Il messaggio dei portuali resta scolpito: «Se toccano la GSF blocchiamo tutto». È l’eco che accompagna la rotta verso Sud e che ricorda lotte capaci di trasformare la solidarietà in forza materiale. La protezione non arriva solo dal mare: passa dalle piazze e dall’attenzione pubblica che obbliga i governi a smettere di fingere neutralità.

Domenica 28 settembre la delegazione italiana ha incontrato il ministro Crosetto. Nessun impegno ne è uscito. La portavoce Maria Elena Delia lo ha detto: l’assenza di azioni equivale a complicità con chi perpetua violazioni del diritto internazionale. Mentre l’ONU e la Corte penale parlano di genocidio, l’Italia continua a fornire armi e a mantenere accordi commerciali con Israele.
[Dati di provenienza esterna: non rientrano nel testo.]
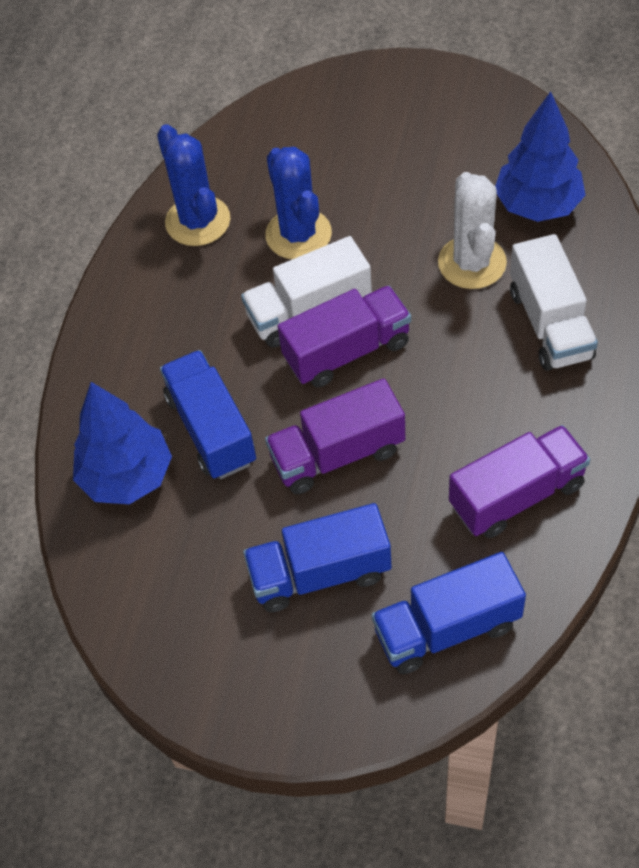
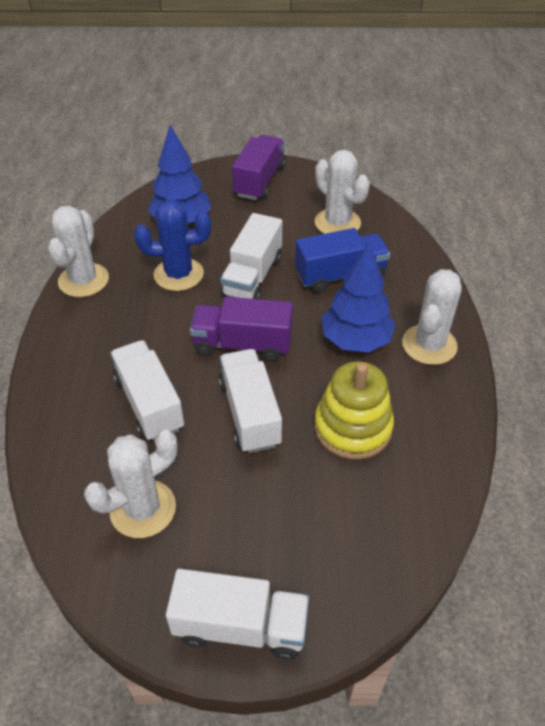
blue cactus: 2 -> 1
blue truck: 3 -> 1
purple truck: 3 -> 2
white cactus: 1 -> 4
white truck: 2 -> 4
yellow stacking toy: 0 -> 1

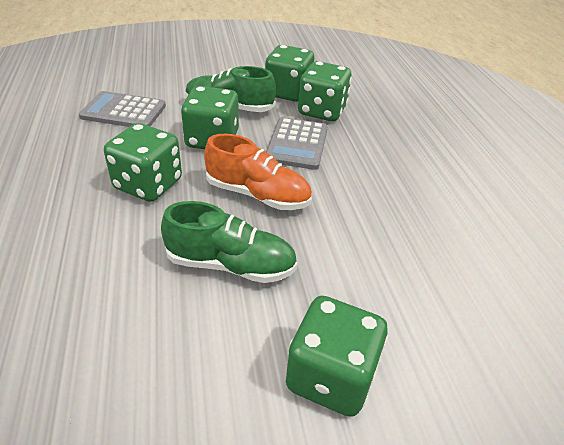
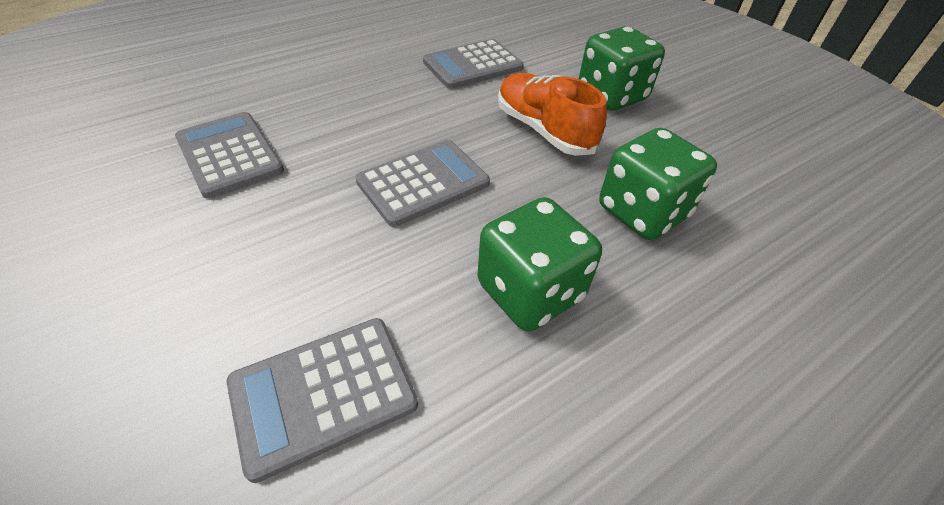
green dice: 5 -> 3
green shoe: 2 -> 0
grey calculator: 2 -> 4

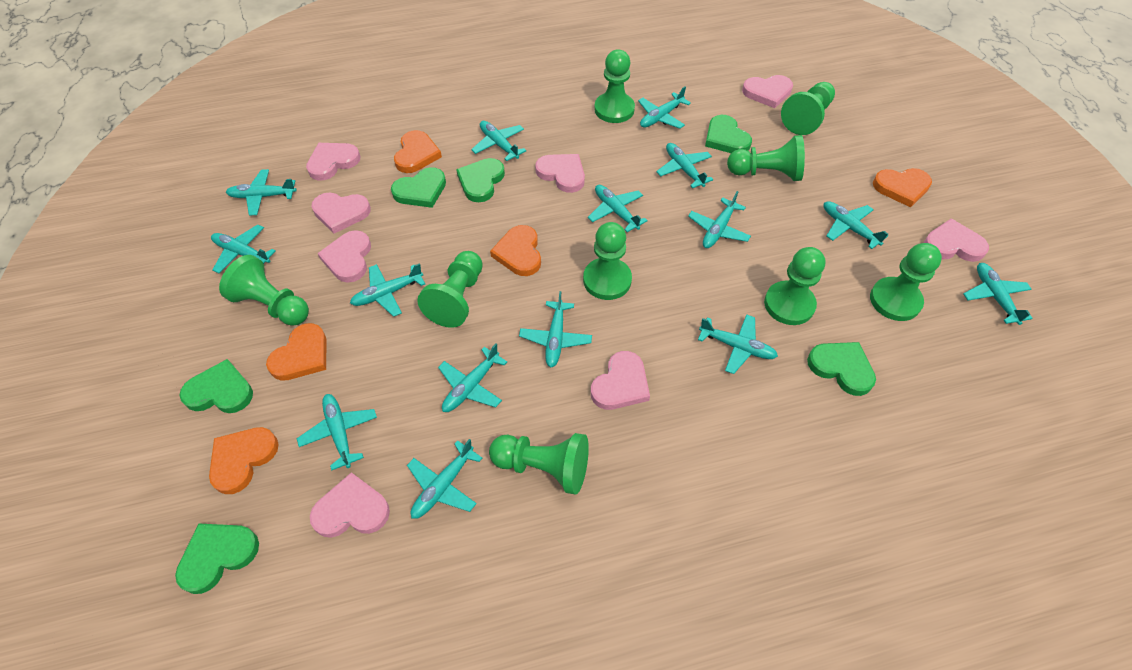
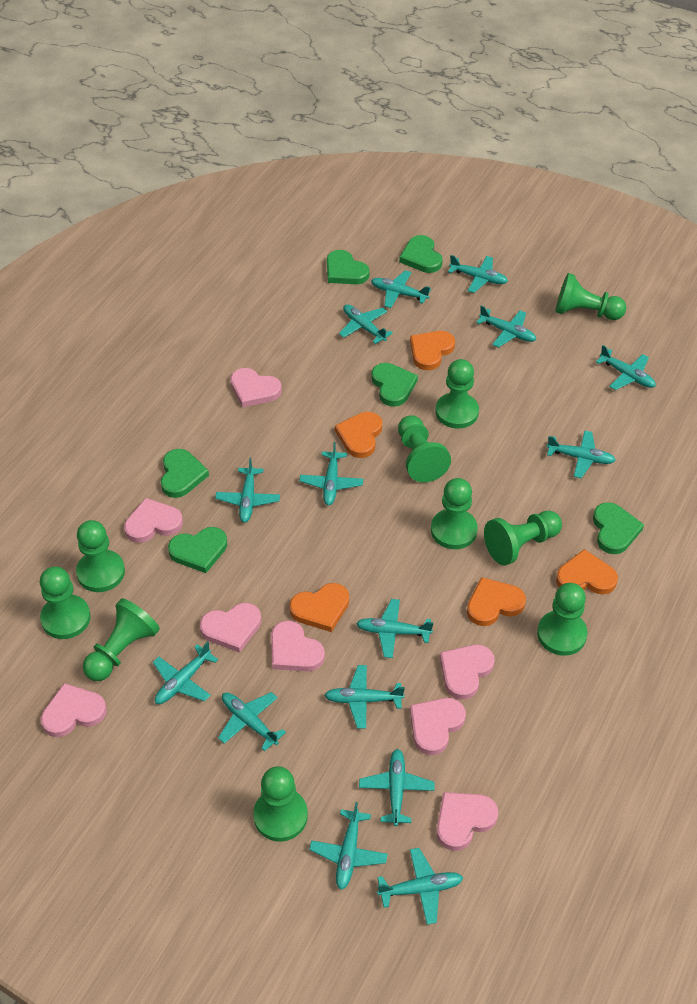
green pawn: 9 -> 10

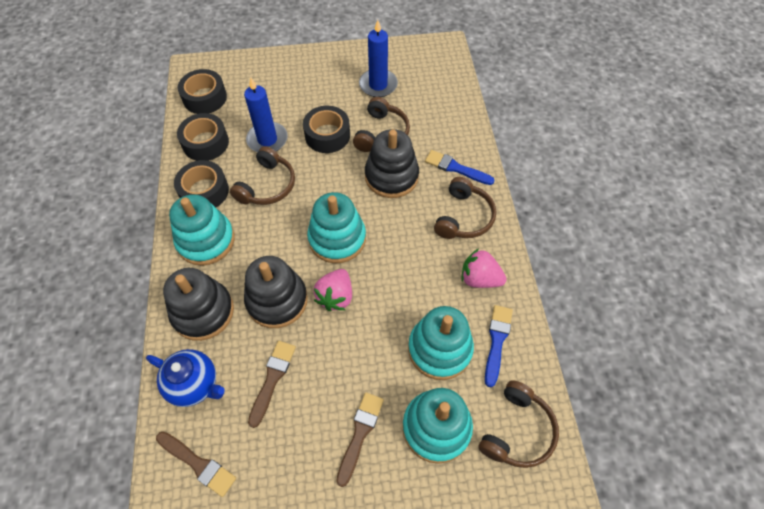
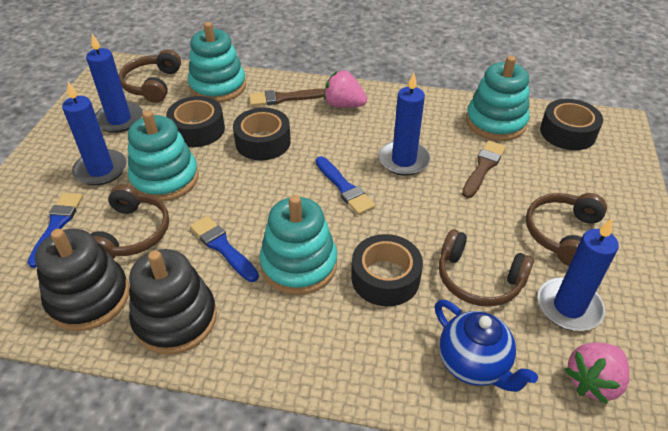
black stacking toy: 3 -> 2
blue brush: 2 -> 3
blue candle: 2 -> 4
brown brush: 3 -> 2

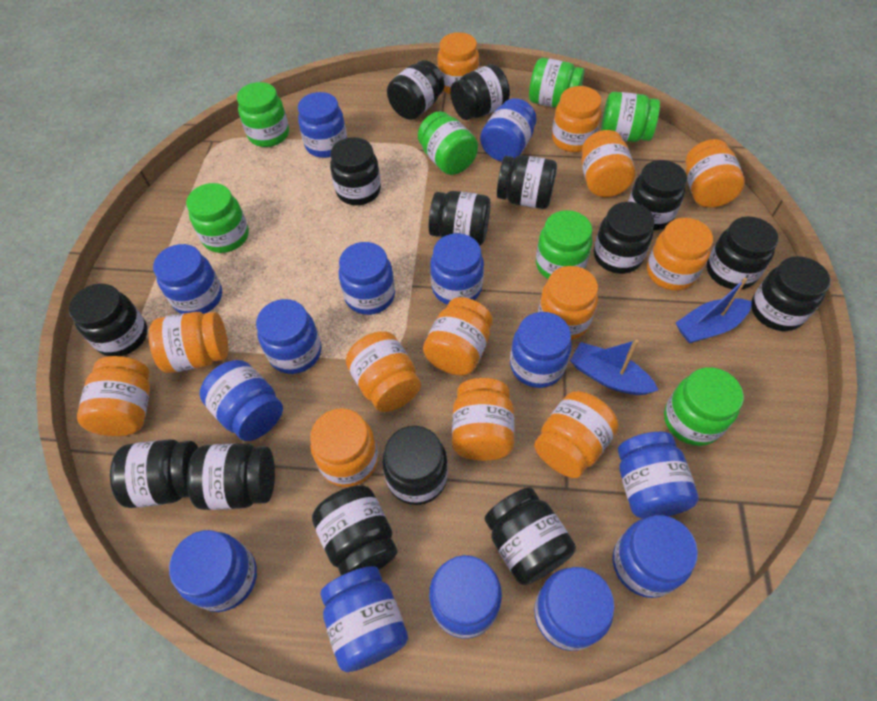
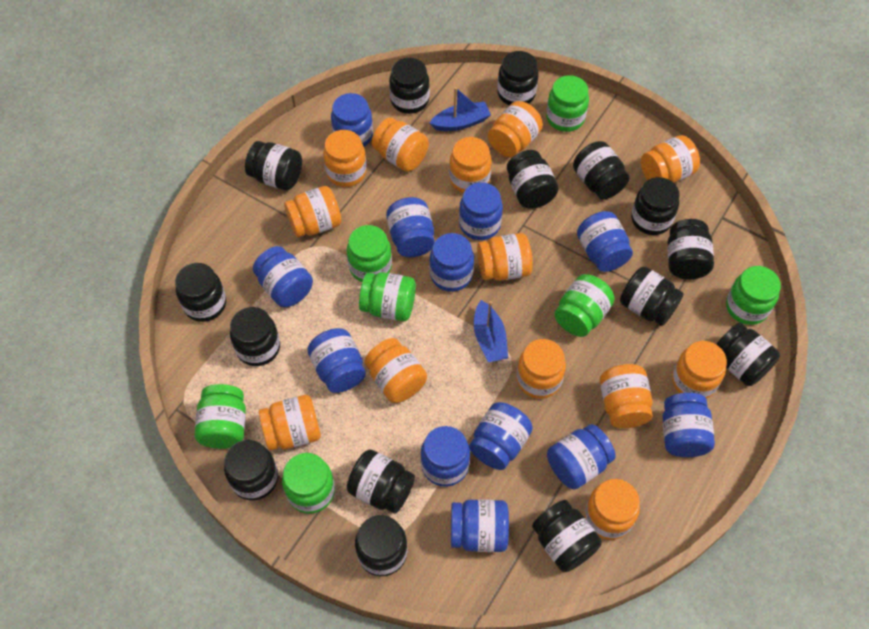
blue jar: 14 -> 12

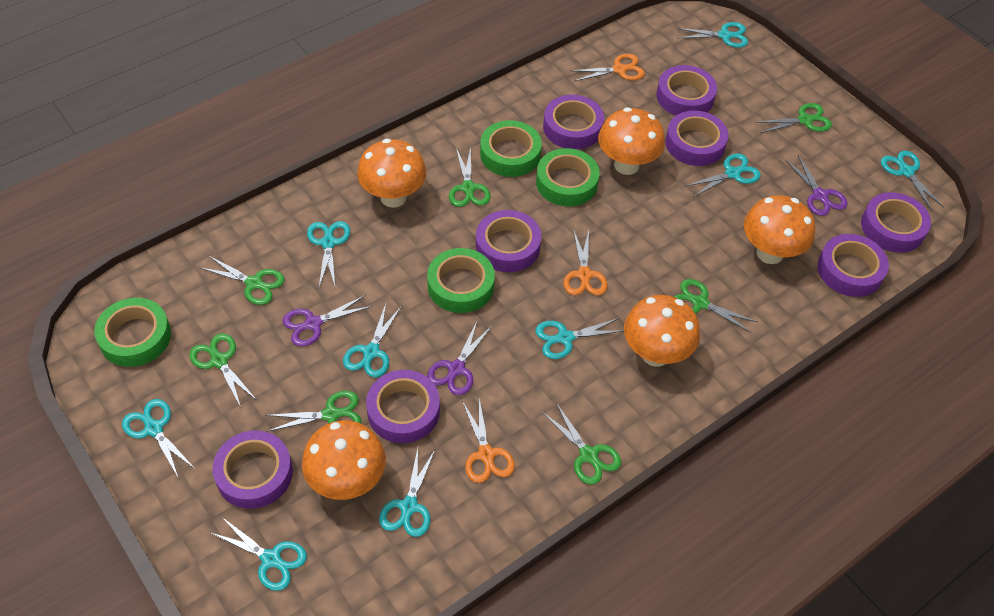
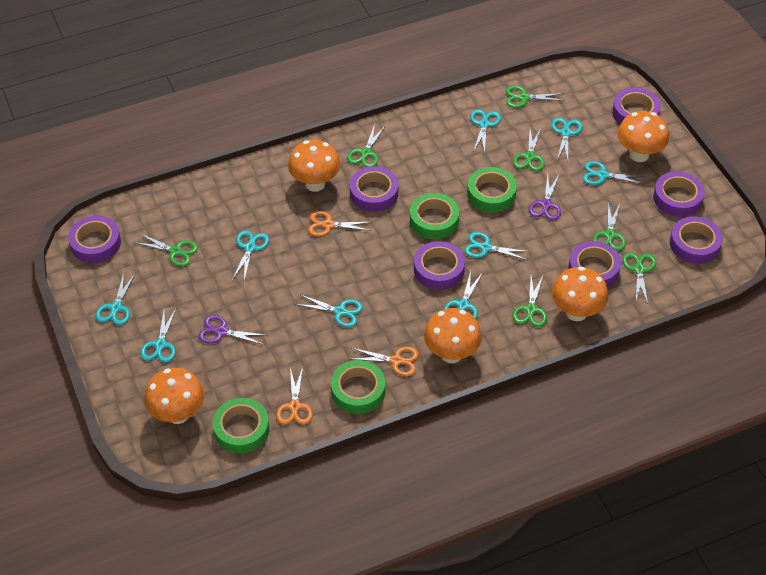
purple scissors: 3 -> 2
purple tape: 8 -> 7

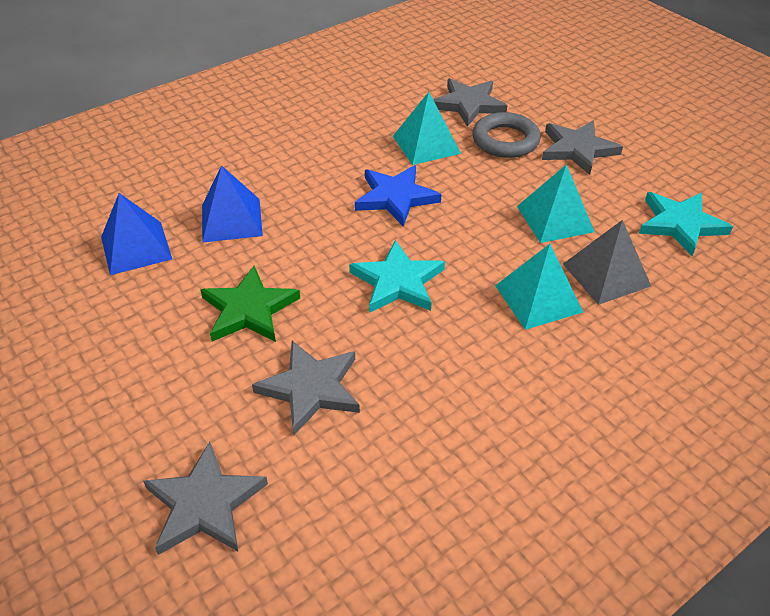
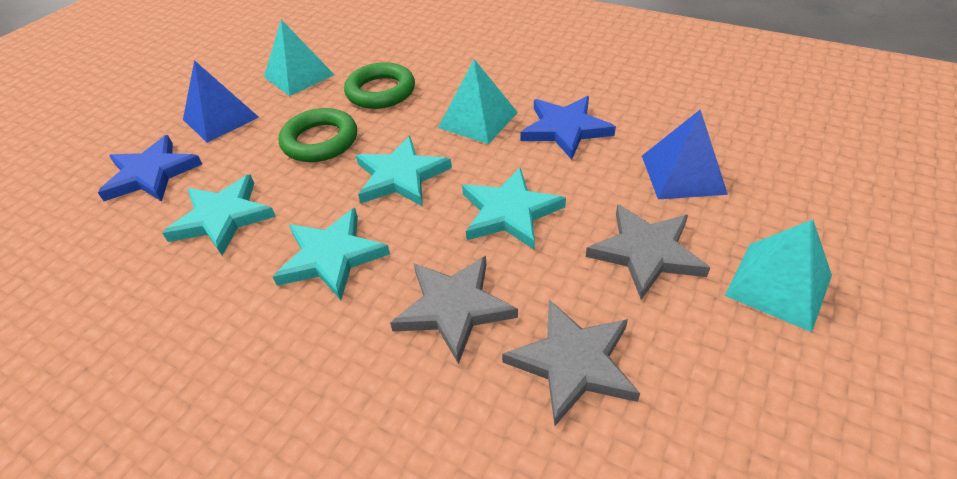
blue star: 1 -> 2
green ring: 0 -> 2
green star: 1 -> 0
grey pyramid: 1 -> 0
grey ring: 1 -> 0
grey star: 4 -> 3
turquoise star: 2 -> 4

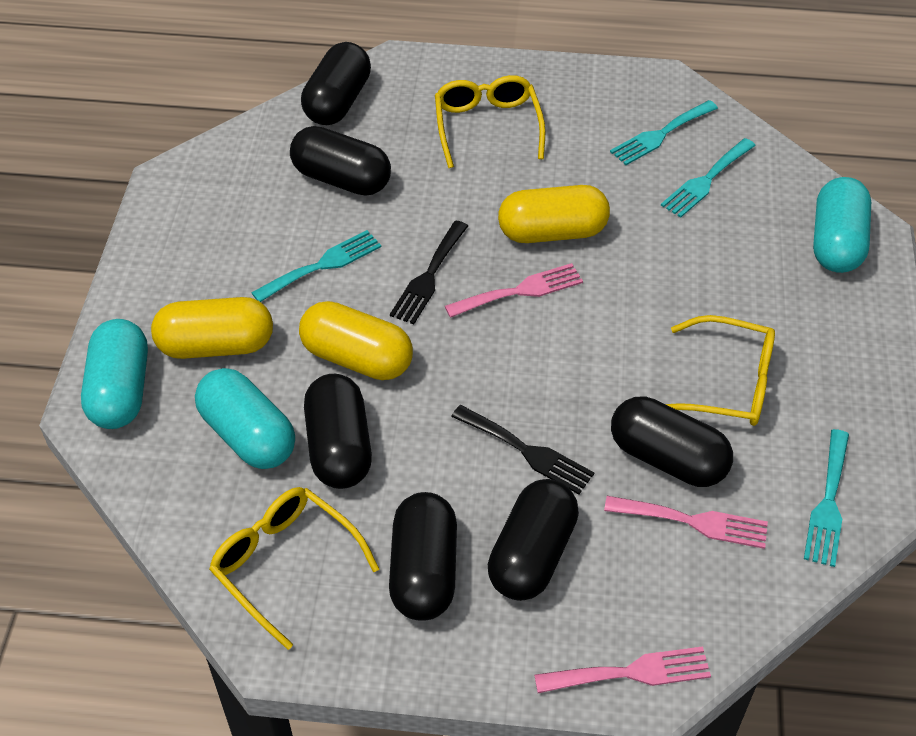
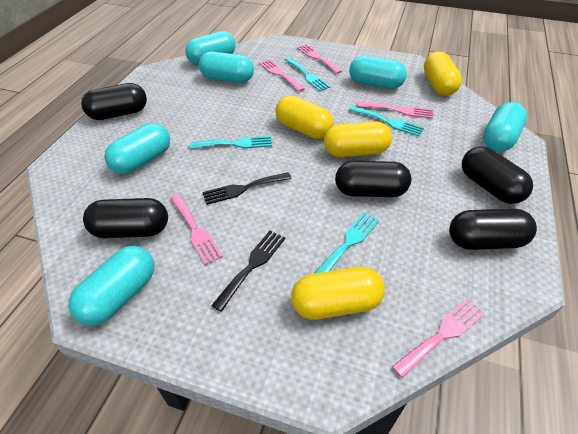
black capsule: 6 -> 5
pink fork: 3 -> 5
turquoise capsule: 3 -> 6
yellow capsule: 3 -> 4
yellow glasses: 3 -> 0

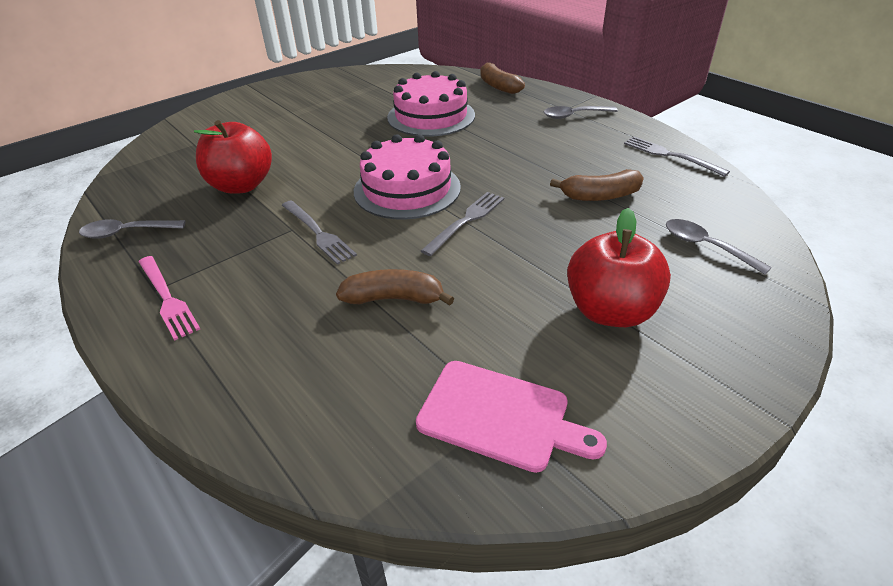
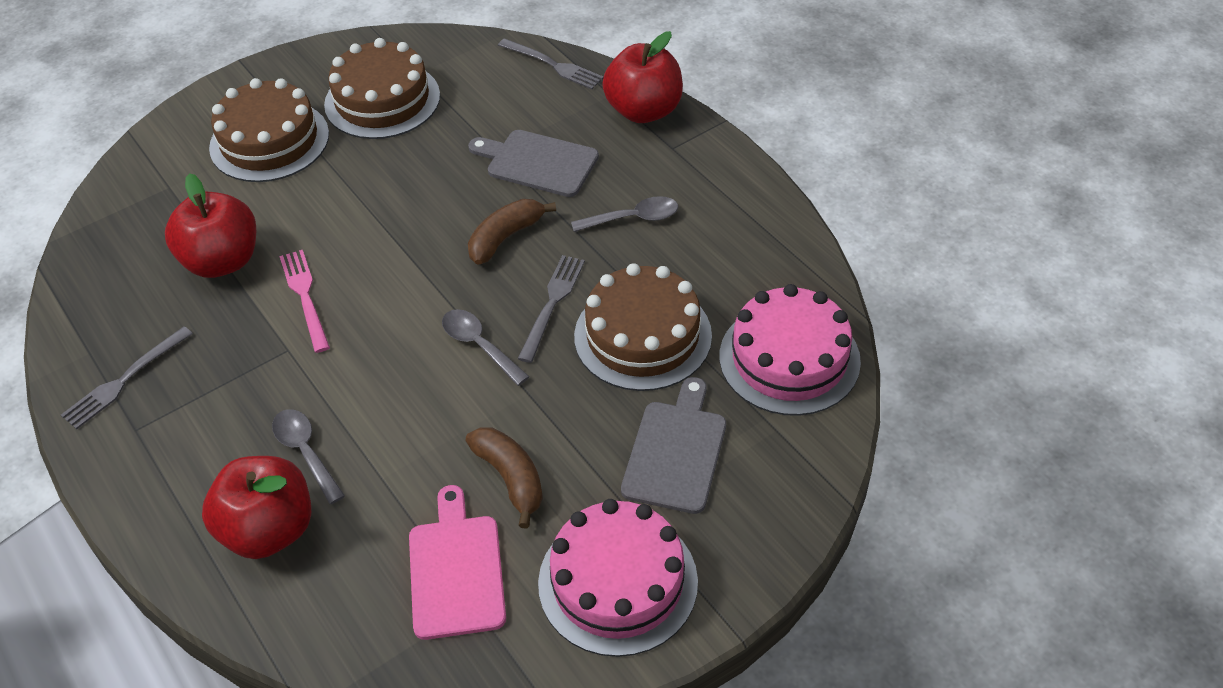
brown banana: 3 -> 2
brown cake: 0 -> 3
grey cutting board: 0 -> 2
red apple: 2 -> 3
La richiesta è chiara: sanzioni, stop alle forniture militari, iniziative diplomatiche per corridoi umanitari e indagini indipendenti. Non sono parole radicali: sono misure già previste dalle convenzioni sottoscritte dall’Italia.

Il giorno 29 della Flotilla è un tempo sospeso: davanti c’è il Mediterraneo orientale, dietro un Paese che deve scegliere se essere spettatore o parte attiva nella difesa dei diritti.